NPM unable to recognize itself as a peer dependency

cli
triaged

(Sam Moore) #1

What I Wanted to Do

Include npm in my projects peerDependencies to my application in order to specify a minimum version of NPM, rather than installing NPM into my devDependencies.

What Happened Instead

Upon running npm install inside of the given project, NPM claims that I do not have the matching dependency. See “Details” below for example output.

Reproduction Steps

  1. [sudo] npm install -g npm@6.4.1 (alternatively, I assume replacing the version specified in step 4 with your current version produces similar results)
  2. mkdir abc-xyz/ && pushd abc-xyz/
  3. npm init .
  4. Add the following to your package.json object (following valid JSON):
"peerDependencies": { "npm": "^6.4.1" }
  1. Run npm install

Details

$ npm install
    # ... content removed for brevity
npm WARN abc-xyz@0.5.1 requires a peer of npm@^6.4.1 but none is installed. You must install peer dependencies yourself.
    # ... content removed for brevity
$ npm -v
6.4.1

Platform Info

$ npm --versions
{ npm: '6.4.1',
  ares: '1.10.1-DEV',
  cldr: '33.1',
  http_parser: '2.8.0',
  icu: '62.1',
  modules: '57',
  napi: '3',
  nghttp2: '1.32.0',
  node: '8.12.0',
  openssl: '1.0.2p',
  tz: '2018e',
  unicode: '11.0',
  uv: '1.19.2',
  v8: '6.2.414.66',
  zlib: '1.2.11' }
$ node -p process.platform
darwin

(Lars Willighagen) #2

Assuming you actually want to require the npm package, this is expected behaviour. npm only looks ate locally installed packages when determining the requirements of peer dependencies. This makes sense, because depending on your NODE_PATH you can’t actually require global packages.

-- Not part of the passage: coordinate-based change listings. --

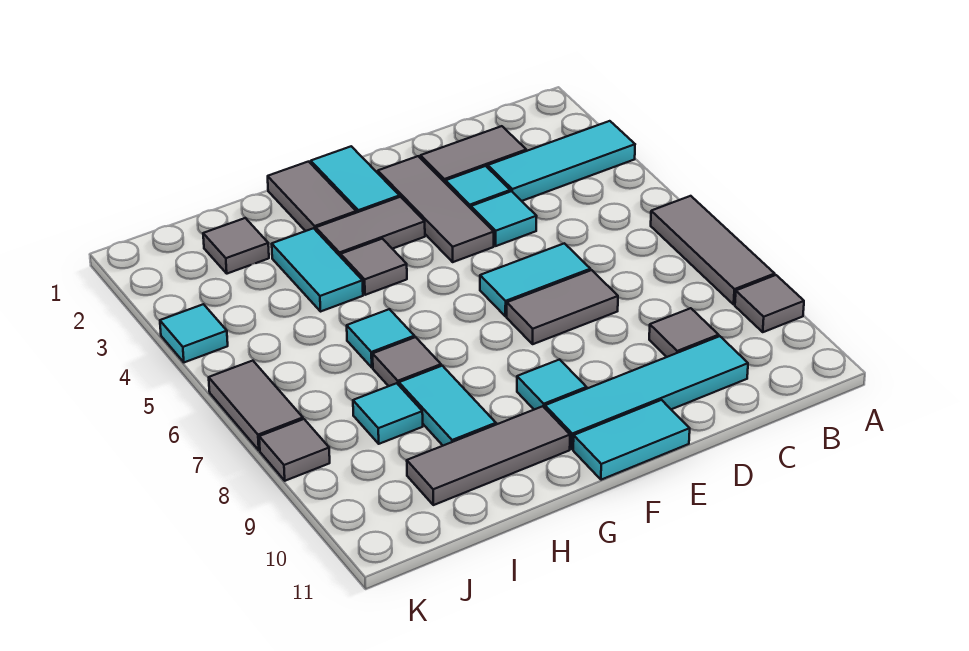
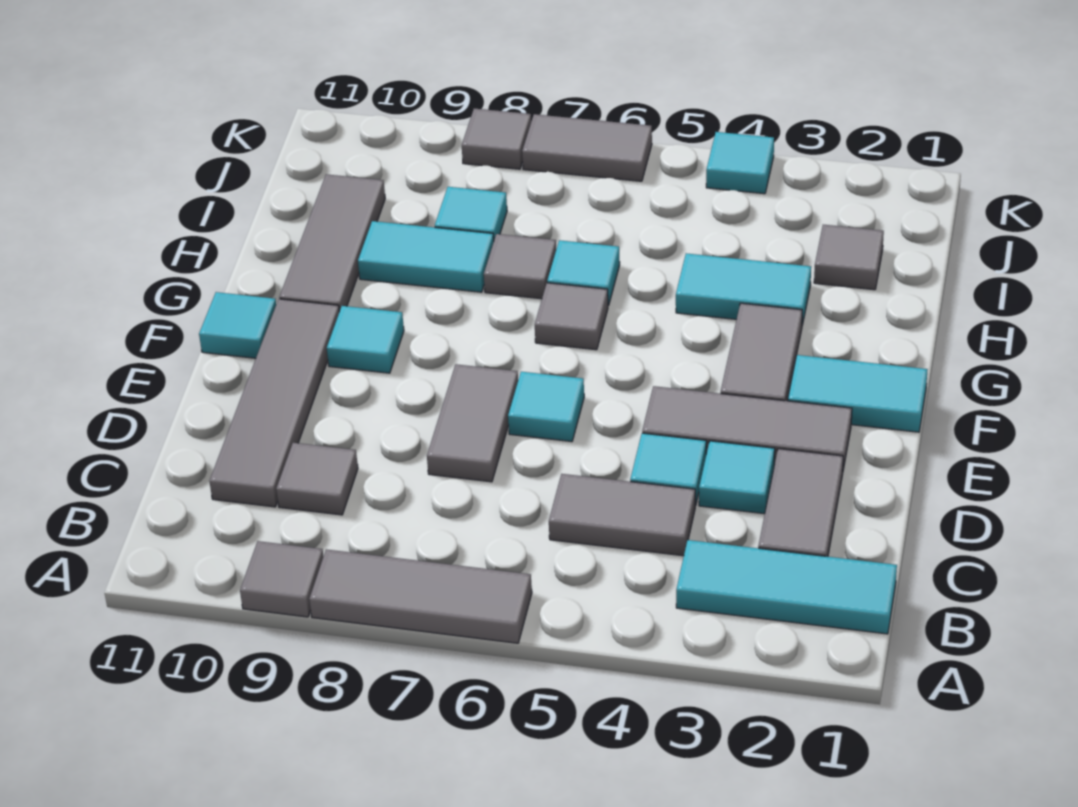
cyan tile A3:C3 level 1 -> cyan tile B1:B3 level 1
cyan tile C10:F10 level 1 -> grey tile C10:F10 level 1
cyan tile D6:E6 level 1 -> cyan tile E6 level 1
cyan tile E11:F11 level 1 -> cyan tile F11 level 1
grey tile G1:G2 level 1 -> grey tile C4:C5 level 1
grey tile G4 level 1 -> grey tile G6 level 1

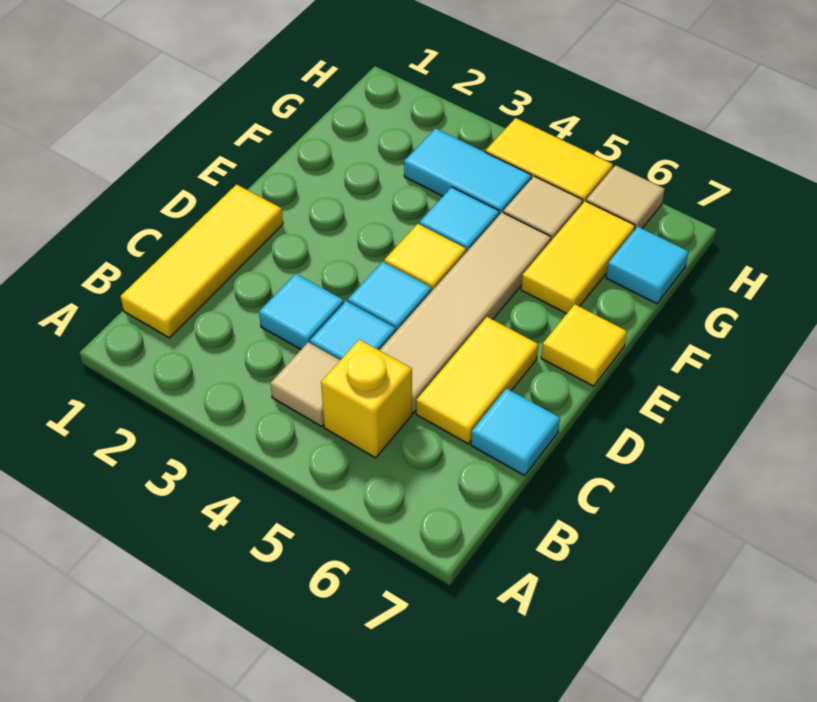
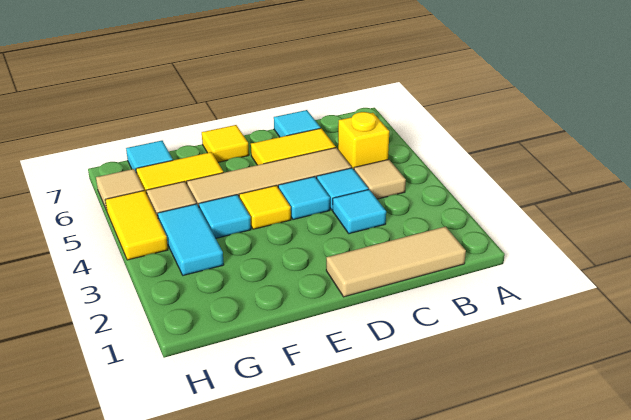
yellow tile B1:D1 level 1 -> tan tile B1:D1 level 1

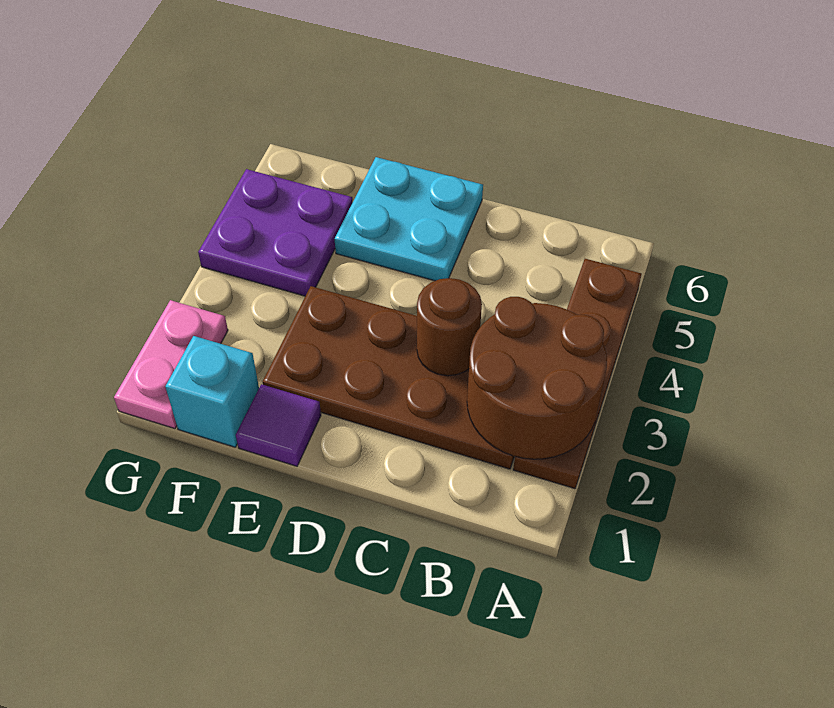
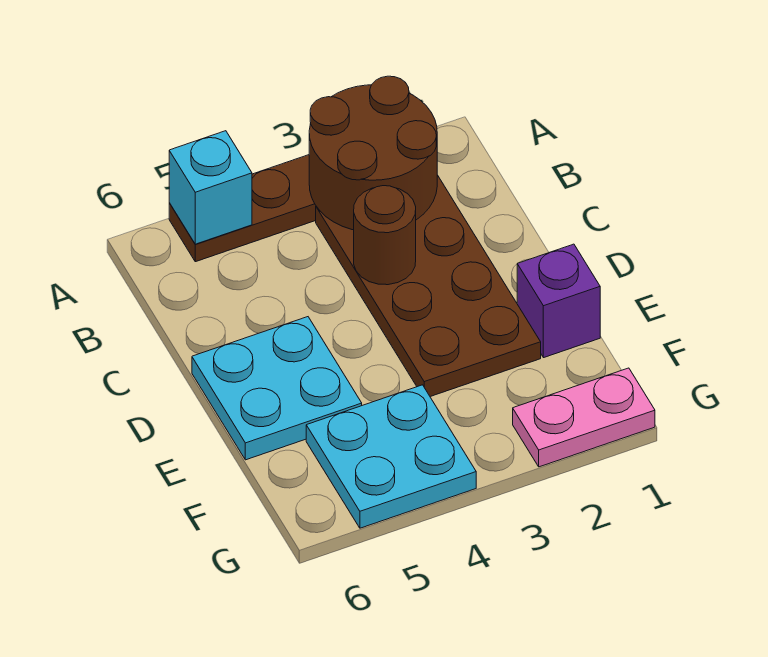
purple tile E1 level 1 -> purple brick E1 level 1
cyan brick F1 level 1 -> cyan brick A5 level 2
purple plate F4:G5 level 1 -> cyan plate F4:G5 level 1

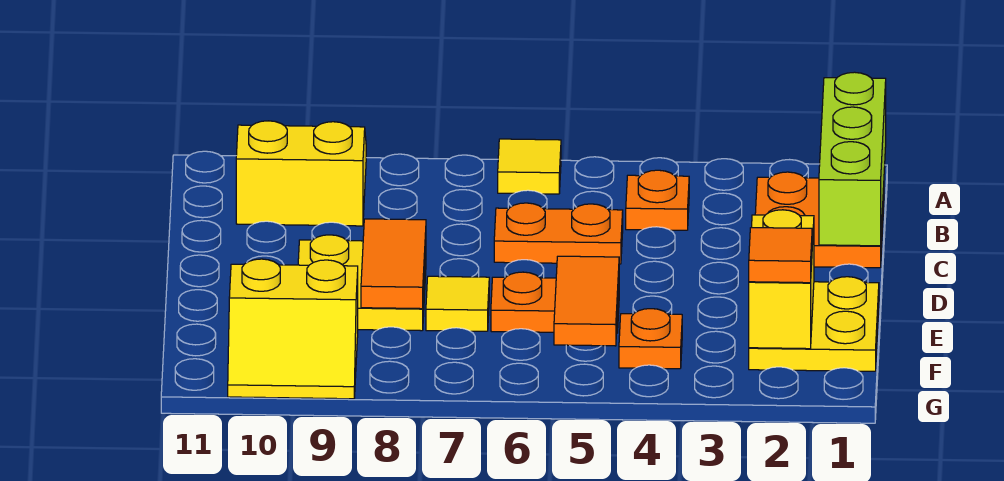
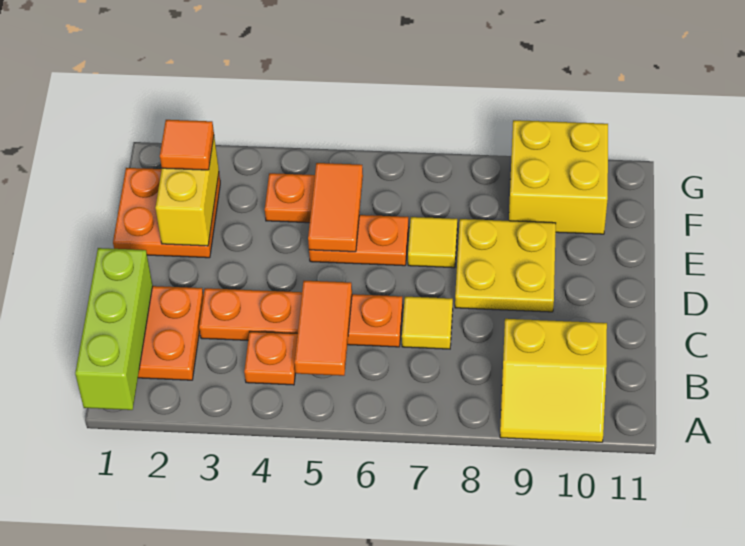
yellow tile A6 level 1 -> yellow tile C7 level 1
orange plate C5:C6 level 1 -> orange plate C3:C6 level 1
orange tile D8:E8 level 2 -> orange tile B5:C5 level 2
yellow plate E1:F2 level 1 -> orange plate E1:F2 level 1
yellow slope F9:G10 level 1 top F -> yellow brick F9:G10 level 1

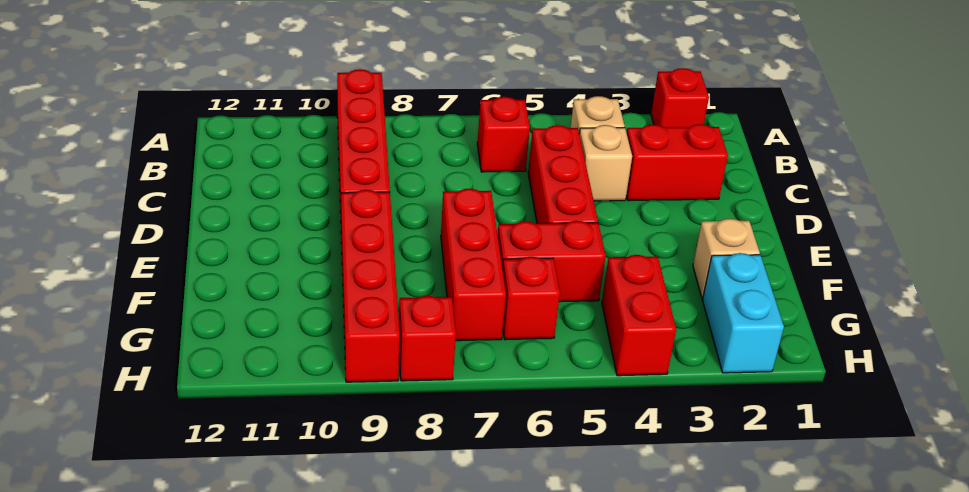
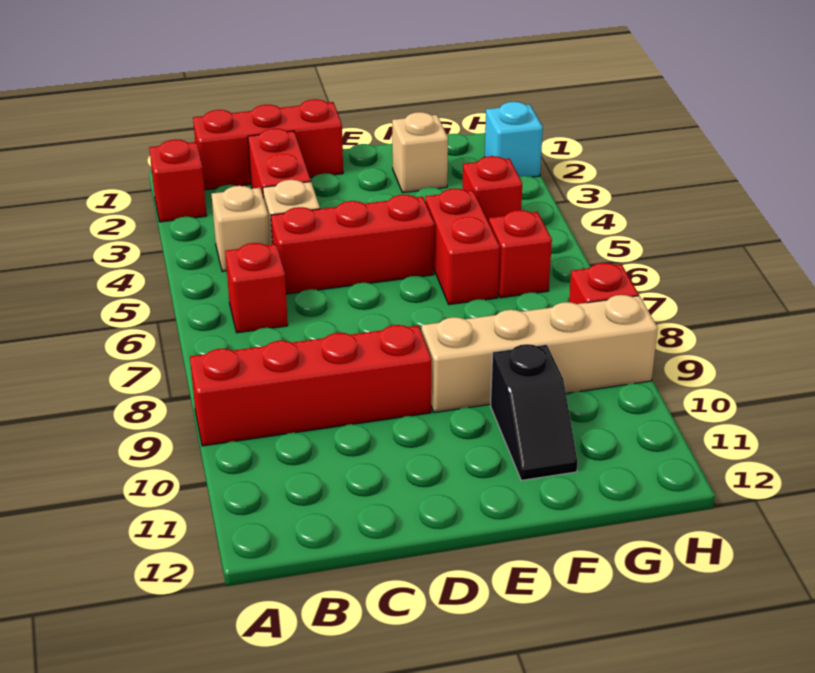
red brick E7:G7 level 1 -> red brick B1:D1 level 1
red brick E9:H9 level 1 -> tan brick E9:H9 level 1
none -> black slope F10:F11 level 1 top 10
cyan brick G2:H2 level 1 -> cyan brick H2 level 1
red brick G4:H4 level 1 -> red brick G4 level 1

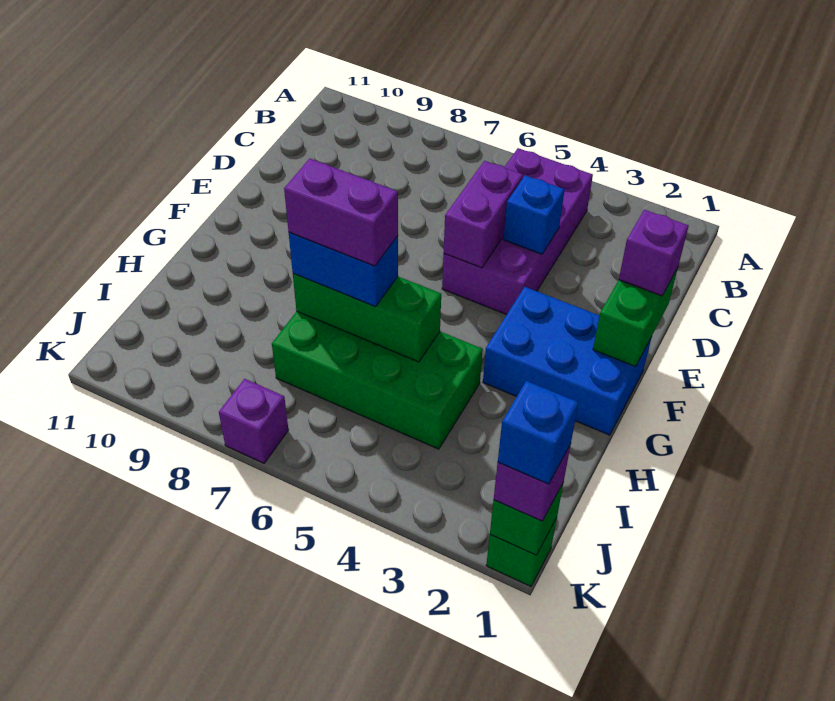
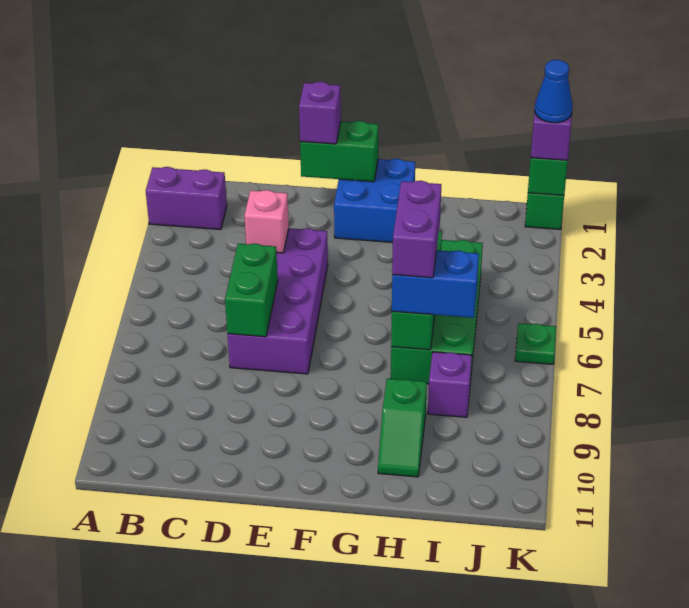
purple brick B4:E5 level 1 -> purple brick D4:E7 level 1
blue brick D4 level 2 -> pink brick D4 level 2
purple brick D5:E5 level 2 -> purple brick A2:B2 level 1
none -> green brick D6:D7 level 2
blue brick F1:G3 level 1 -> blue brick F1:G2 level 1
blue brick H6:H7 level 3 -> blue brick H7:I7 level 3
none -> green slope H9:H10 level 1 top 9
blue brick K1 level 4 -> blue cone K1 level 4
none -> green plate K6 level 1
purple brick K7 level 1 -> purple brick I8 level 1

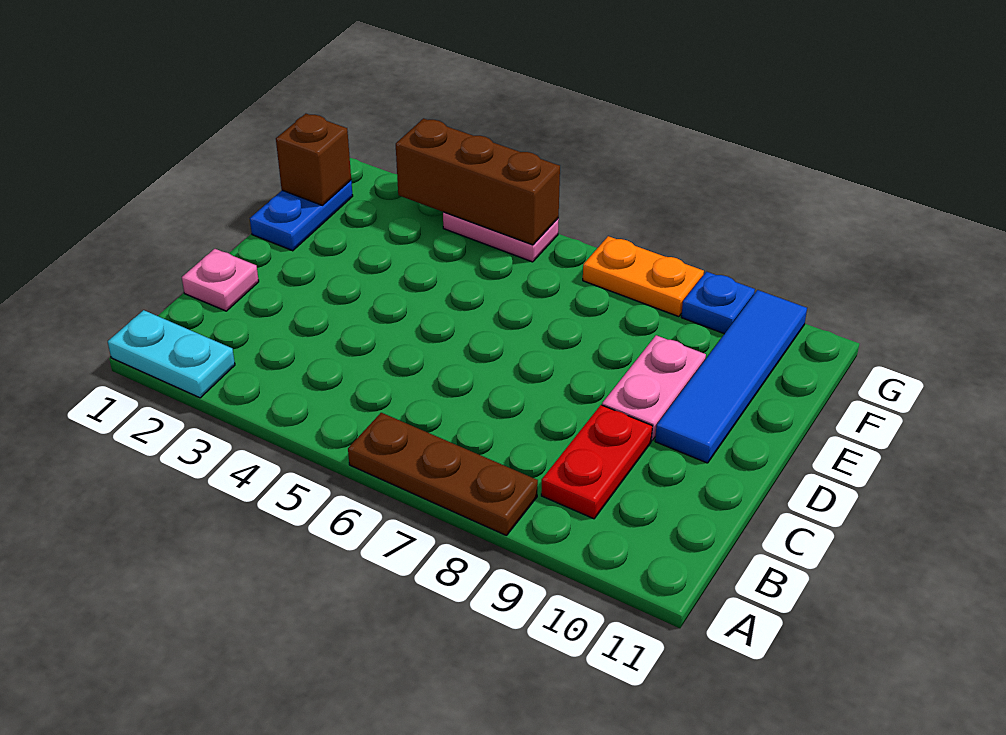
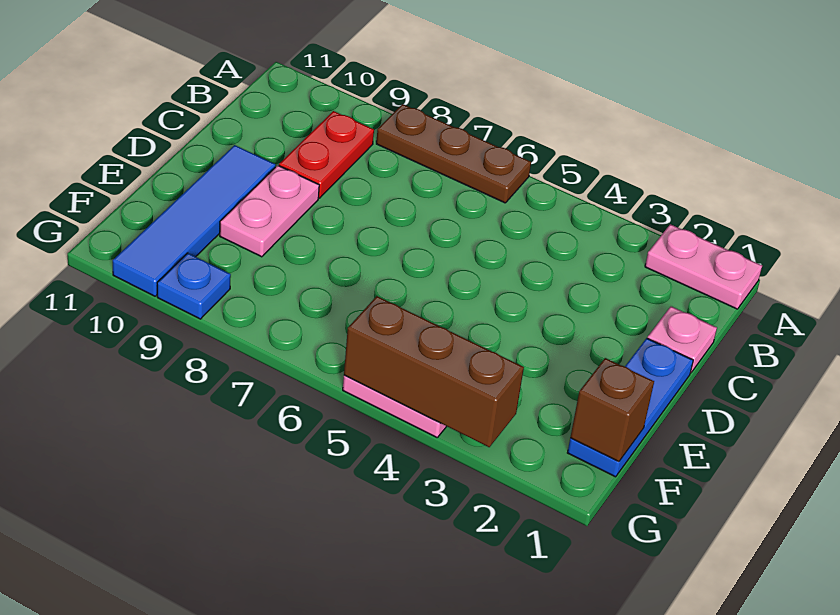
cyan plate A1:A2 level 1 -> pink plate A1:A2 level 1
blue plate E1:F1 level 1 -> blue plate D1:F1 level 1
orange plate G7:G8 level 1 -> none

If installing/otherwise interacting with your package only works with certain versions of npm, you can set a minimal version instead in the engines field:

You can also use the “engines” field to specify which versions of npm are capable of properly installing your program. For example:

{ "engines" : { "npm" : "~1.0.20" } }

Unless the user has set the engine-strict config flag, this field is advisory only and will only produce warnings when your package is installed as a dependency.